Une famille intoxiquée au monoxyde de carbone dans un logement public

SAINT-JEAN, N.-B. — Une résidente d’un immeuble de logements publics de Saint-Jean au Nouveau-Brunswick dit ne plus se sentir chez elle après que sa fille, sa soeur et leur gardien eurent été intoxiqués au monoxyde de carbone.

Jessica Sypher a raconté que les deux fillettes et un ami de la famille ont été hospitalisés dans un état critique après une fuite de monoxyde de carbone survenue dans leur appartement vendredi soir.

Jessica Sypher, âgée de 21 ans, a expliqué que sa mère et elle avaient laissé à la maison sa fille de quatre ans et sa soeur de 11 ans en compagnie d’un ami, Kenneth Naves, que les petites considèrent comme leur père.

La jeune femme rapporte que sa mère et elle sont rentrées à la maison et comme elles avaient oublié leur clé, elles ont frappé à la porte.

Comme personne n’ouvrait, elles ont frappé plus fort et jeté un coup d’oeil par la fenêtre pour constater que l’homme de 53 ans peinait à atteindre la porte.

En panique, les deux femmes ont composé le 911, puis ont appelé des voisins à l’aide en tentant d’enfoncer la porte.

En entrevue à La Presse canadienne, Jessica Sypher a décrit que Kenneth Naves semblait ébranlé, qu’il semblait s’étouffer et sur le point de perdre conscience.

Elle se souvient d’avoir empoigné sa fille et d’être sortie à l’extérieur de l’appartement pendant que les services d’urgence arrivaient sur place pour prodiguer les premiers soins.

Environ 30 résidents ont été évacués du complexe résidentiel, selon un officier du service d’incendie de Saint-Jean.

Les autorités étaient si inquiètes du niveau d’intoxication que les deux voisins immédiats de l’appartement ont été conduits à l’hôpital pour subir des examens.

Les fillettes et leur gardien ont été transporté à l’hôpital dans un état critique avant d’être évacués par la voie des airs en direction d’un hôpital de Halifax où ils ont été traités dans une chambre hyperbare.
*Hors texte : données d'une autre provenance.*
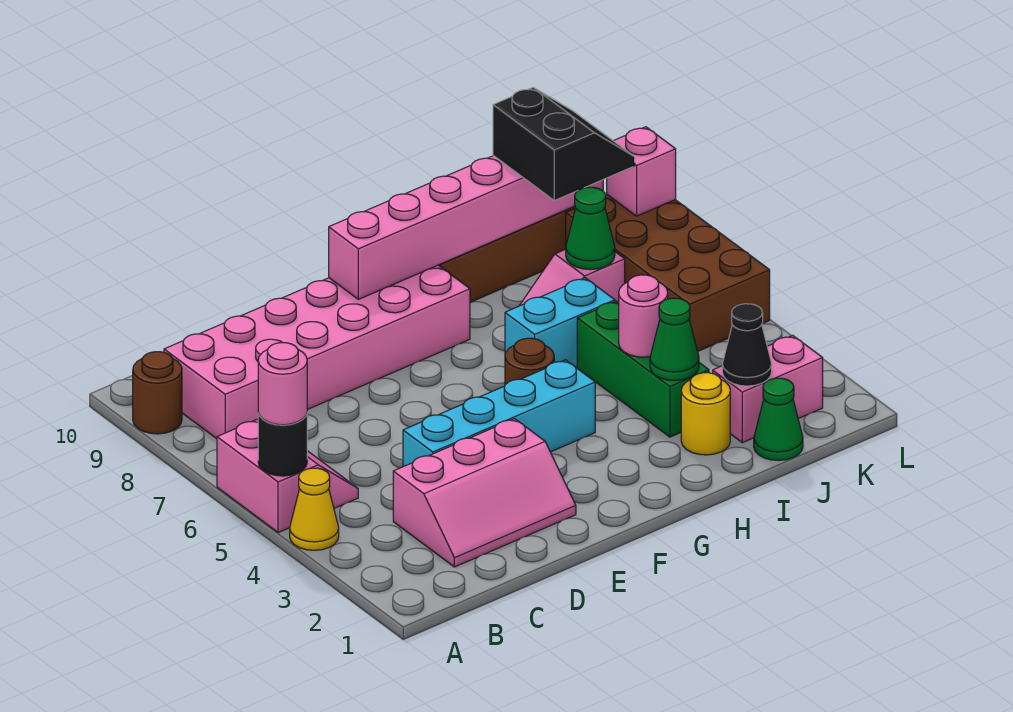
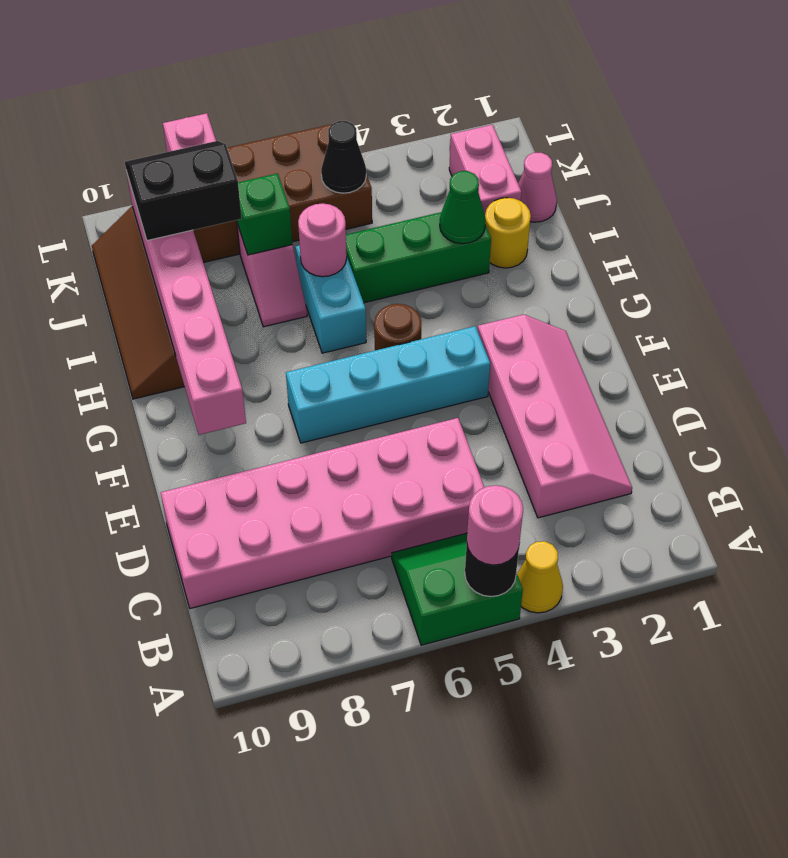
pink slope A5:B6 level 1 top A -> green slope A5:B6 level 1 top A
brown round brick A9 level 1 -> none
pink brick B8:G9 level 1 -> pink brick C5:D10 level 1
pink slope C2:E3 level 1 top 3 -> pink slope C2:F3 level 1 top 3
cyan brick D4:G4 level 1 -> cyan brick F4:F7 level 1
pink round brick I4 level 2 -> pink round brick I6 level 2
green cone J1 level 1 -> pink cone J1 level 1
black cone J2 level 2 -> black cone K5 level 2
green cone J7 level 2 -> green brick J7 level 2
Ils ont reçu leur congé de l’hôpital dimanche et sont rentrés à Saint-Jean.

Jessica Sypher soutient qu’elle est incapable de se défaire du sentiment de danger qui l’habite depuis les événements qui ont eu lieu dans son logement.

Les fillettes ont été «traumatisées» par l’incident, affirme-t-elle.

La jeune femme croit que le gouvernement provincial, qui gère les appartements, devrait être tenu responsable puisqu’elle ne possède même pas de clé pour accéder à la chaufferie sous son logement.

L’origine de la fuit demeure sous enquête, a confirmé par courriel un porte-parole du gouvernement du Nouveau-Brunswick.